The audience at the June1 Hoot observed a skilled crafter of poetic structure with Adam Shlager’s “the hazards of love.” The four stanzas each represent a season of the year. In each stanza, the Beloved is represented as a bird that has flown away, leaving the speaker in the poem “far behnd.” Also in each stanza, the poet poses a puzzle to the audience, a puzzle he would probably label an “ambiguity.” Adam says, “I don't think the reader should know more than the players in the poem.”

the hazards of love

she is a crow in a coal mine
sharp and dry in autumn
rustling under blankets
moving into that soft darkness

in winter, she is a crane
flying decembered skies
white wings catching thin air
leaving me far behind

she flies to Capistrano in spring
sings a tremulous chorus
moves on in search
of more recent ruins

she’s adrift by summer
out to sea in warmer currents
I am standing on Dante’s shoulders
looking to the horizon
Adam Shlager

In stanza one, autumn, the beloved is a crow in a coal mine—sharp and dry. But the poet describes the darkness as “soft.” I want to grab my editor’s pen and write “mixed metaphor” in the margin.

In stanza 2, winter, the beloved is a crane leaving her lover far behind. Puzzle: cranes mate for life? (If you can see that “decembered skies” is much stronger than “December skies,” you get a gold star for Poetry Appreciation.)
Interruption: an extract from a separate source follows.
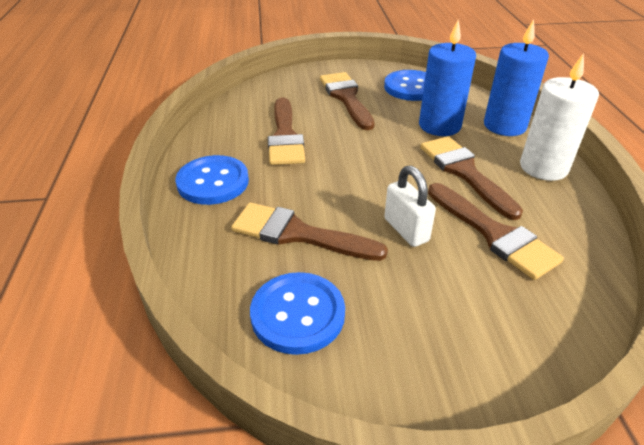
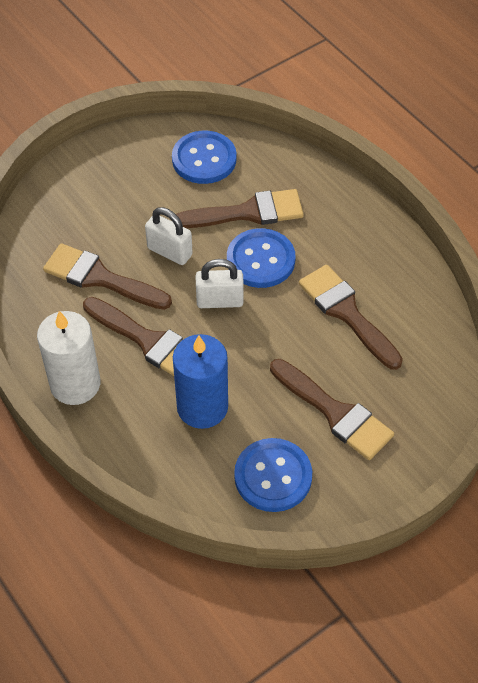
camera: 150 degrees right, 15 degrees up
(213, 182) = (356, 229): blue button -> blue button (260, 260)
(382, 176) = (220, 301): none -> white padlock
(504, 126) = (131, 442): blue candle -> none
In spring, the beloved returns to Capistrano with the cliff swallows. “Tremulous” is a word often used to describe the lonely, quavering call of the loon. The courting song of the swallows is twitters and chitters. We are becoming aware of a pattern of puzzles.

In summer the beloved, an unnamed bird, is adrift “out to sea in warmer currents.” The final puzzle makes us ask, “Why Dante?” We poets stand on the shoulders of all poets who have gone before us—even those whose poems have never come out of the desk drawer where they were hidden. Another riddle I can’t solve. Adam knows how to get readers involved in creating their own versions of his poem.

Adam Shlager, Portsmouth, is a consultant to the healthcare industry. Hoot poets know him as the sound system custodian who tries to make sure we are all heard at our best. His poems have been published in Omphalos, Ken*Again, and Sawbuck.